DELETE /api/data/:key

Delete data for a key.

curl -X DELETE http://localhost:3000/api/data/active-session

Responses:

  • 200 OK: { "success": true }
  • 500 Server Error: { "success": false, "error": "Internal server error" }

GET /api/keys

List all stored keys.

curl http://localhost:3000/api/keys

Response:

{
  "success": true,
  "keys": ["workout-plans", "workout-sessions", "active-session"]
}

GET /api/health

Health check endpoint.

curl http://localhost:3000/api/health

Response:

{
  "success": true,
  "message": "Backend is running"
}

POST /api/export

Export all data as JSON (useful for backups).

curl -X POST http://localhost:3000/api/export

Response:

{
  "success": true,
  "data": {
    "workout-plans": [...],
    "workout-sessions": [...],
    ...
  }
}

POST /api/import

Import data from JSON (useful for restores).

curl -X POST http://localhost:3000/api/import \
  -H "Content-Type: application/json" \
  -d '{"data": {"workout-plans": [...], ...}}'

Response:

{
  "success": true,
  "imported": 3
}

Development & Deployment

Local Development

Run both backend and frontend with one command:

npm run dev

This starts:

Individual Servers

npm run dev:backend    # Backend only
npm run dev:frontend   # Frontend only

Environment Configuration

.env.development (local development):

VITE_API_URL=http://localhost:3000/api

.env.production (production deployment):

VITE_API_URL=/api

For custom deployment, set VITE_API_URL to your backend URL.

Build for Production

npm run build

This creates a dist/ folder with optimized frontend code. Backend must be deployed separately.

Migrating to Cloud Backends

The architecture is designed for easy backend swapping.
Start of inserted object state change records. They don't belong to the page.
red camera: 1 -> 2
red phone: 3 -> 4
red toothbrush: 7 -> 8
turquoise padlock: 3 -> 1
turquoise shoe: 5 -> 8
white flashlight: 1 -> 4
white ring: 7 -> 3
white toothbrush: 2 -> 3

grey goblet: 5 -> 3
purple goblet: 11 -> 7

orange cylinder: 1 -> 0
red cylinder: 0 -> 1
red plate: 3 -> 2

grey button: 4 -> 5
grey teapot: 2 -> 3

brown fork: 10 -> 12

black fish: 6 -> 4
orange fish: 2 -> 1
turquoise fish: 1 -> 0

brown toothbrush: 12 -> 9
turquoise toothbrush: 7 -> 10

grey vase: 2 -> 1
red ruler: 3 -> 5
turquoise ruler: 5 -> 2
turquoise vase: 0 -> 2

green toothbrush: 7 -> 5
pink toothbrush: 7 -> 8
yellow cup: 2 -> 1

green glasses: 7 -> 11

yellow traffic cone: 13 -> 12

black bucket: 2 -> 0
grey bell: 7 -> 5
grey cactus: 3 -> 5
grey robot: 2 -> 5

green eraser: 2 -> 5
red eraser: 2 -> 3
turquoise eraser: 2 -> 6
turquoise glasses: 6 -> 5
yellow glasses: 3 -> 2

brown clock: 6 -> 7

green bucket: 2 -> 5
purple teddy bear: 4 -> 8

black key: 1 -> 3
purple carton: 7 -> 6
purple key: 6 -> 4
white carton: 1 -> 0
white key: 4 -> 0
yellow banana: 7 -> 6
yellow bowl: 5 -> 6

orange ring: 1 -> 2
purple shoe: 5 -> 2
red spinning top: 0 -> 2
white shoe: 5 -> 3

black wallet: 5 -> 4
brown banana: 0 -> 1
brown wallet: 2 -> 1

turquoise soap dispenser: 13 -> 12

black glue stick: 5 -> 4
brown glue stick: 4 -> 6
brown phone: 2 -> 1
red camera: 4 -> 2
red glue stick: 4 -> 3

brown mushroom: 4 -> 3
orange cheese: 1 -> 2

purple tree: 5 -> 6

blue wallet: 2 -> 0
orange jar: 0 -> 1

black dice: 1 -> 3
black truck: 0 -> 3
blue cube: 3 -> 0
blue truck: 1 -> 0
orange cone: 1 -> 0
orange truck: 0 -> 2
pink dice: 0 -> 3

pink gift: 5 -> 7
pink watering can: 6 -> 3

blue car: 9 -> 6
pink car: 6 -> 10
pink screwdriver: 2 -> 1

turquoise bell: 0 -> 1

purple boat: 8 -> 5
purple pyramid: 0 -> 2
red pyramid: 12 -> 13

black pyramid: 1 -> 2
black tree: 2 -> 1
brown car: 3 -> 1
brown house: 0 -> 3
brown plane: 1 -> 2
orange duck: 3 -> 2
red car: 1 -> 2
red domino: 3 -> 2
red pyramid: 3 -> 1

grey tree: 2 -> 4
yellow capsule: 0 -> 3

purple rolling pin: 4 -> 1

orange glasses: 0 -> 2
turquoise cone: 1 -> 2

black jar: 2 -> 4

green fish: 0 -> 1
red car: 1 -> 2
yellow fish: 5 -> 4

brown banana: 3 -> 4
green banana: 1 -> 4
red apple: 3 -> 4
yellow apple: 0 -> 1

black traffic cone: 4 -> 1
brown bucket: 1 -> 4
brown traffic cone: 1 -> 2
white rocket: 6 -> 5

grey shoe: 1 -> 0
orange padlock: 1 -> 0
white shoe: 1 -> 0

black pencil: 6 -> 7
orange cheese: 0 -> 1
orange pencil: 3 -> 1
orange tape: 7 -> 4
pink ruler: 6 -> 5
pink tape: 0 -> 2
To migrate to Firebase, Supabase, or other services:

  1. Replace API functions in src/lib/api.ts:

    export async function apiGet<T>(key: string): Promise<T | null> {
      // Call your cloud backend instead of local Express
      const response = await firebase.collection('data').doc(key).get();
      return response.data();
    }
  2. Components remain unchanged - they still use usePersistentState() the same way

  3. Type definitions stay identical - no need to refactor components

This makes it safe to start with JSON files and scale to a robust cloud backend as your application grows.

Data Schema

FitTrack stores three main data types:

workout-plans (WorkoutPlan[])

{
  id: string;
  name: string;
  description: string;
  exercises: WorkoutExercise[];
  createdAt: number;
}

workout-sessions (WorkoutSession[])

{
  id: string;
  planId: string;
  planName: string;
  startedAt: number;
  completedAt?: number;
  exercises: {
    exerciseId: string;
    exerciseName: string;
    completedSets: CompletedSet[];
  }[];
  status: 'in-progress' | 'completed' | 'abandoned';
}

active-session (WorkoutSession | null)

The current workout in progress, if any.

Performance Considerations

Current (JSON Files)

  • Suitable for personal use or small deployments
  • ~100ms latency per request (local filesystem)
  • No scalability concerns for single-user scenarios
  • Easy debugging (inspect .data/ directory)

Future (Cloud Databases)

  • Consider indexing on planId, status, startedAt
  • Implement pagination for workout-sessions history
  • Add database transactions if needed (rarely needed for this schema)
  • Monitor cold-start latencies for cloud functions

Troubleshooting

Backend won't start

# Check if port 3000 is in use
lsof -i :3000

# Kill any process on port 3000
kill -9 <PID>

# Or change port
PORT=4000 npm run backend

Data not persisting

  • Check .data/ directory exists and is writable
  • Verify API responses return success: true
  • Check browser console for API errors
  • Ensure VITE_API_URL is set correctly

CORS errors

  • Backend should automatically allow localhost:5173
  • For other origins, update CORS config in server.ts:
    app.use(cors({
      origin: ['http://localhost:5173', 'https://yourdomain.com']
    }));

Security Notes

⚠️ This backend is for development/personal use only.

For production, add:

  • Authentication - Verify users can only access their data
  • Input validation - Validate all user inputs
  • Rate limiting - Prevent abuse
  • HTTPS - Encrypt data in transit
  • Database - Replace JSON files with a real database
  • Audit logging - Track data changes

The current implementation is optimized for rapid development and educational purposes.